Fancy's not truth even if truth's confined
to Imagination: STC's compunctions,
the last bit of the The Tempest, ancient prayers
of intercession that are said to work.
Melville's predisposition stood at bay
to public humours. Through stiff metaphrase
the sad man breaking in his stupent heart,
his stupent heart hog-tied on Southport sands
for Hawthorne to excogitate. I'll name
my own late fancies Dream Children if not—
just for the shine on it—Prospero's Farewell. [64]

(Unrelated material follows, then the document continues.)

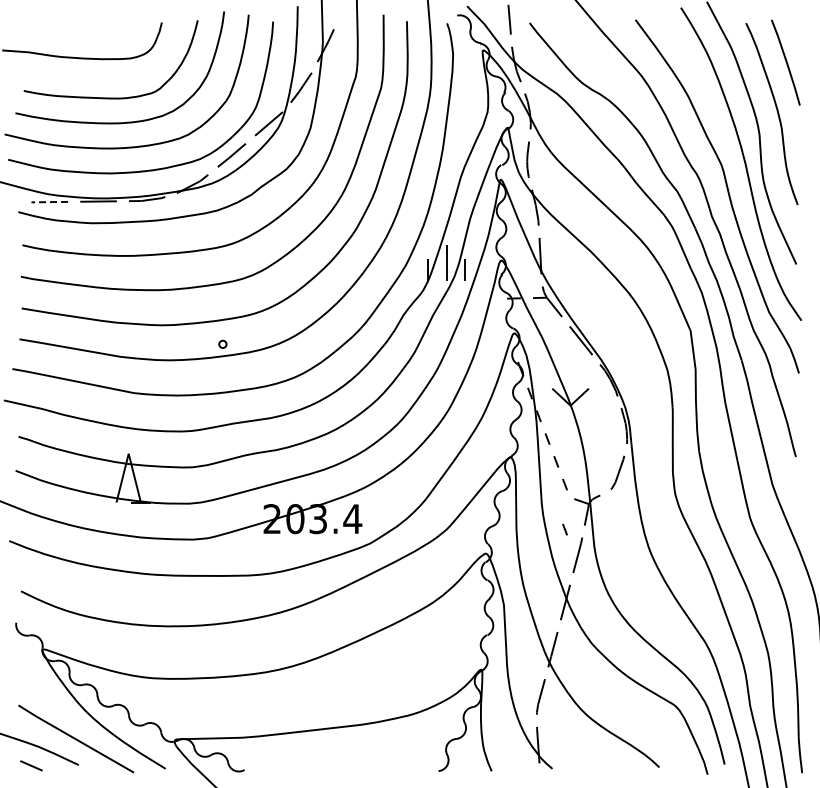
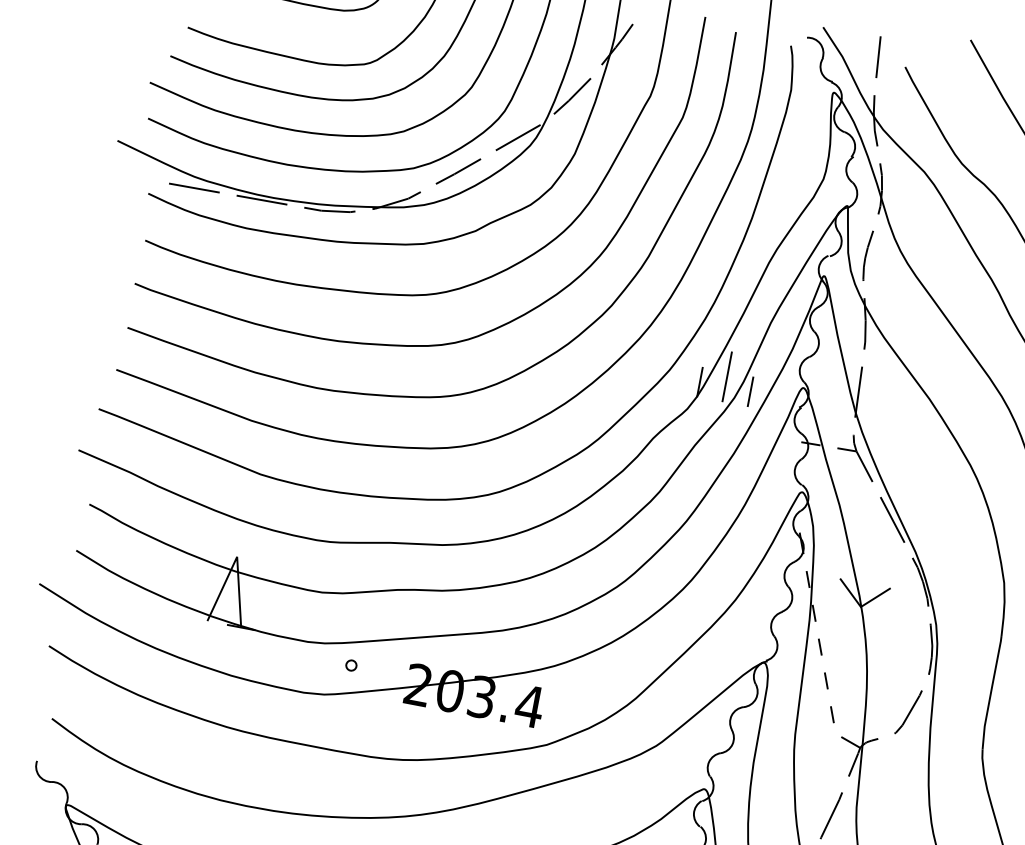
line: (49, 202) -> (193, 188), dashed -> solid
part: (222, 343) -> (351, 664), moved
line: (564, 529) -> (819, 776), removed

We start with Hill actually staring at his own shoes (not for the first time in this trilogy, I wonder if Hill's love of music led him into the pop and rock of the most recent decades: was he aware what 'shoegazing' is? When he laments 'time's/continuities tearing us apart' [24] is he glancing at Joy Division?) At any rate, he is standing in a garden or park and looking down, and this, for some reason, makes him think of his youthful engagement with opera. 'Vere', of course, is Captain Vere from Britten's Billy Budd, whose opening aria consists of him looking back on his life, and his regrets, from the perspective of old age: 'There’s a land where she’ll anchor for ever. I am an old man now, and my mind can go back in peace …' (I assume the reference here is to Britten, not Melville, even though Melville is name-checked a few lines later, because the opera puts Vere at its centre in a way not true of the novella. I could be wrong). So this reference is 'lyric' in the strict sense of being sung to music; and futile because there's nothing 'Starry' Vere can do to bring Billy back, howsoever eximious he may be. Hill's companion, whoever he or she is, disagrees that they are looking at clover:



Hill's narrator agrees. They're looking at a different sort of weed: plantain.

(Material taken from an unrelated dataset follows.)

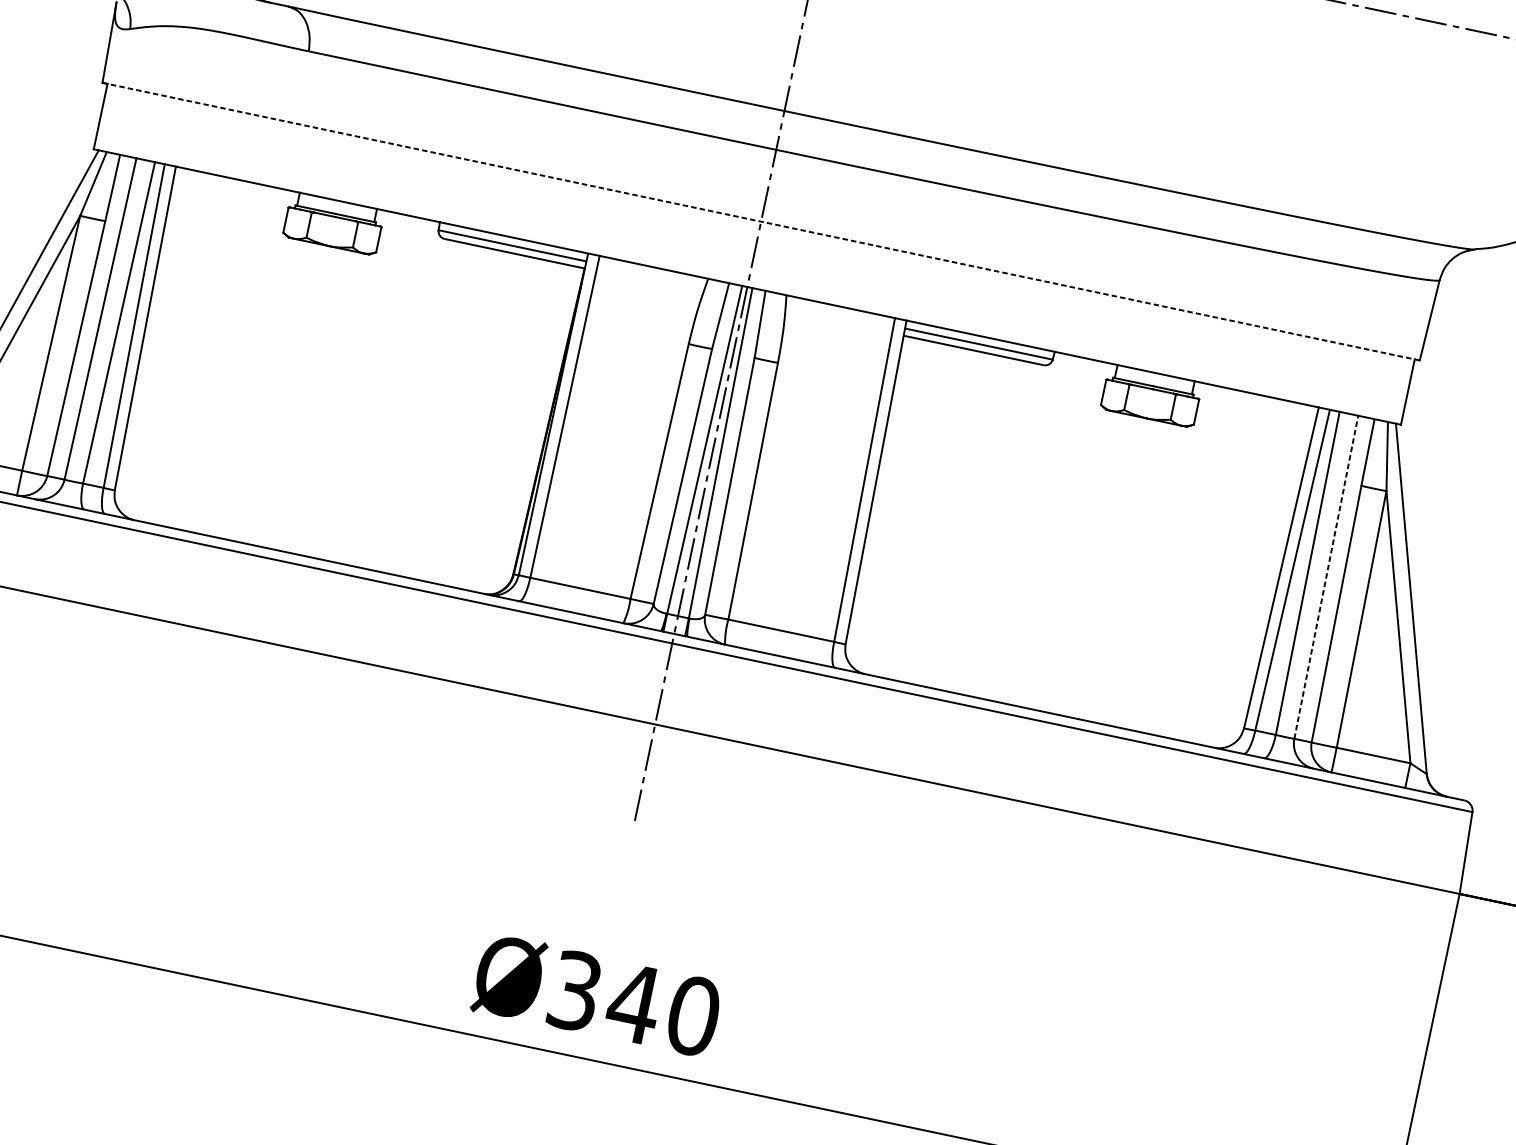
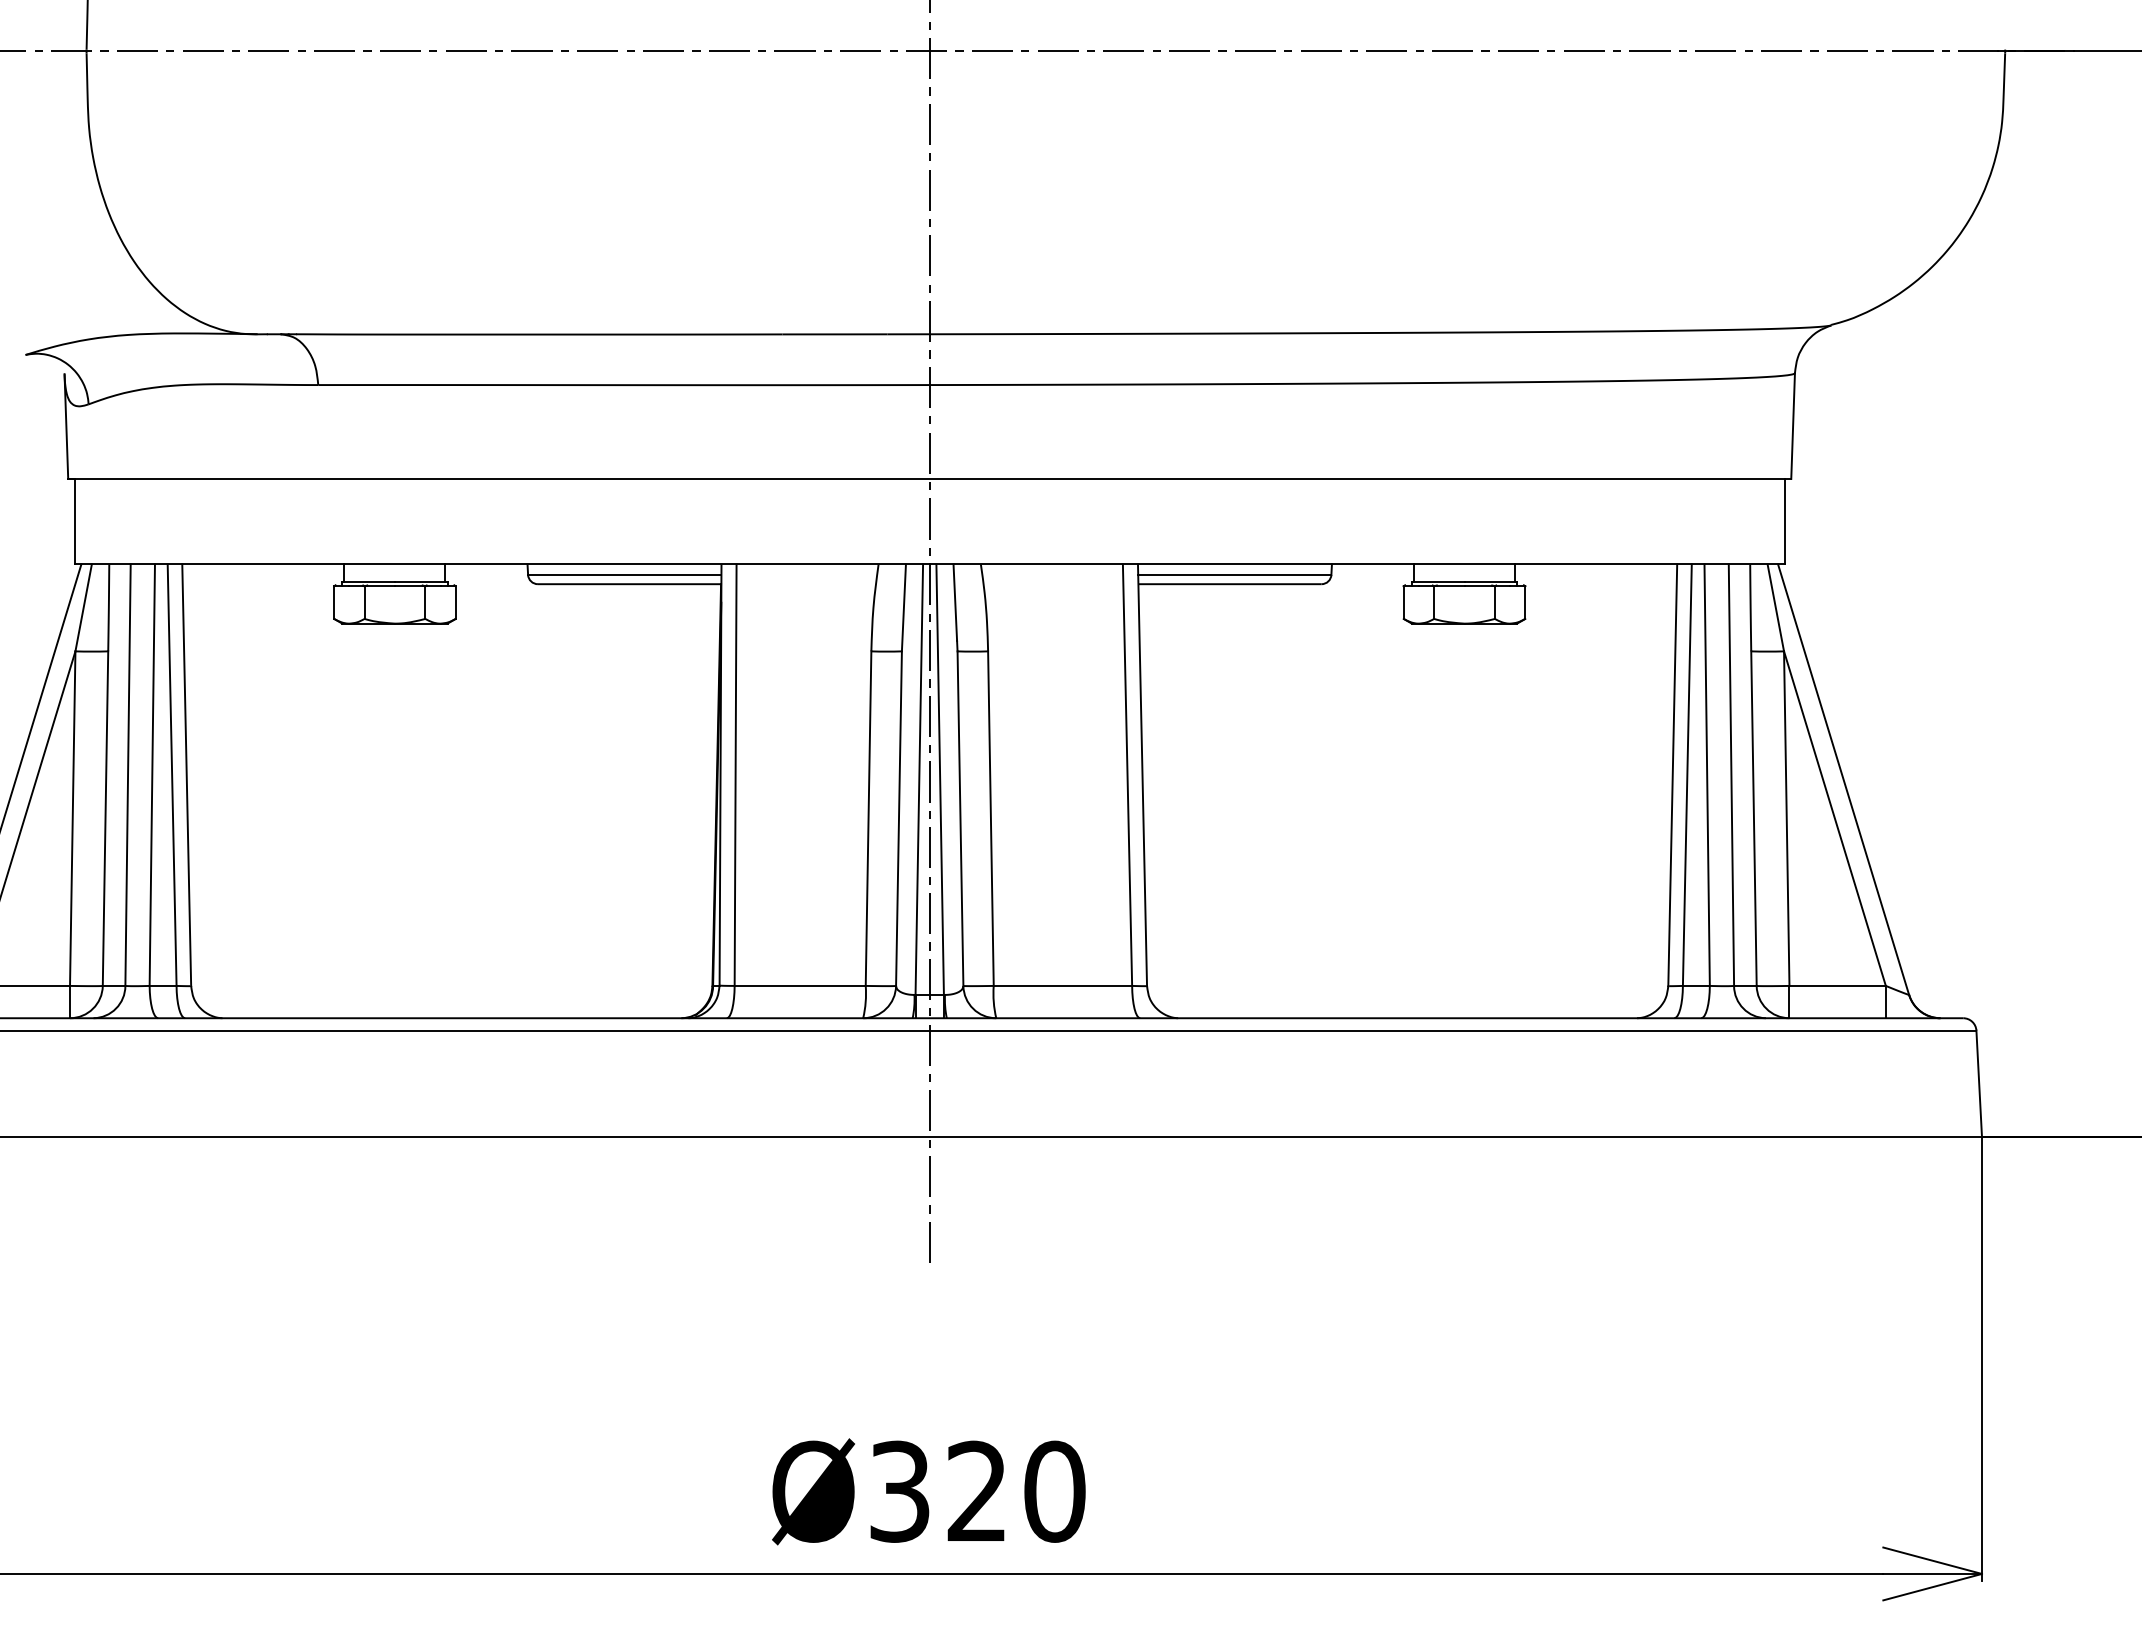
line: (761, 221) -> (929, 478), dashed -> solid
line: (1326, 577) -> (1731, 775), dashed -> solid
text: (633, 1002) -> (976, 1490), Ø340 -> Ø320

I sympathise: I have plantain growing all through my lawn and they're a right bugger to shift. At this halfway point the stanza shifts to considering the nature of the 'maker', or poet (poetry from ‘ποίησις’ which means ‘a making, a creation, a production’). Said nature is 'slog-and-slang', which is a phrase that nicely combines two aspects of writing as craft (the effort involved and the command of idiom) in, I suppose, a sort-of jokily deflating echo of Sturm und Drang. Then we're given the Fancy/Imagination distinction, which is one of the central planks of the Biographia Literaria, and 'STC's compunctions' refers back to that, rather than identifying any problems he had with 'the last bit of The Tempest'. I'm not aware of anything Coleridge wrote or said about Prospero's famous 'Now my charms are all o'erthrown' speech. I suppose Hill considers Prospero's epilogue a mode of interceding with the audience ('I must be here confin'd by you,/Or sent to Naples') and a prayer for freedom that is 'said'—spoken aloud—to be effective. This then leads him back to Billy Budd, and the angelic man rendered 'stupent' by his stutter. 'Dream children' presumably glances at 'We are such stuff/As dreams are made on'; and, approaching as he is the end of Orchards of Syon, Hill toys with a Prosperine abandonment of the world of magic, and poetry, and sin:
And my ending is despair,
Unless I be reliev'd by prayer,
Which pierces so that it assaults
Mercy itself, and frees all faults.
As you from crimes would pardon'd be,
Let your indulgence set me free.
Vere had the power to pardon Billy Budd, but did not do it, to his later regret. Prayer (ancient or otherwise) is an imaginative, not a fanciful, activity. These two naval dramas, Billy Budd and The Tempest, work with the memory of a traumatic crime or sin in order to stage the performance of atonement and forgiveness. But what has this to do with gazing at your own shoes, and being struck by how weedy the lawn is?

I'm still pondering that last question.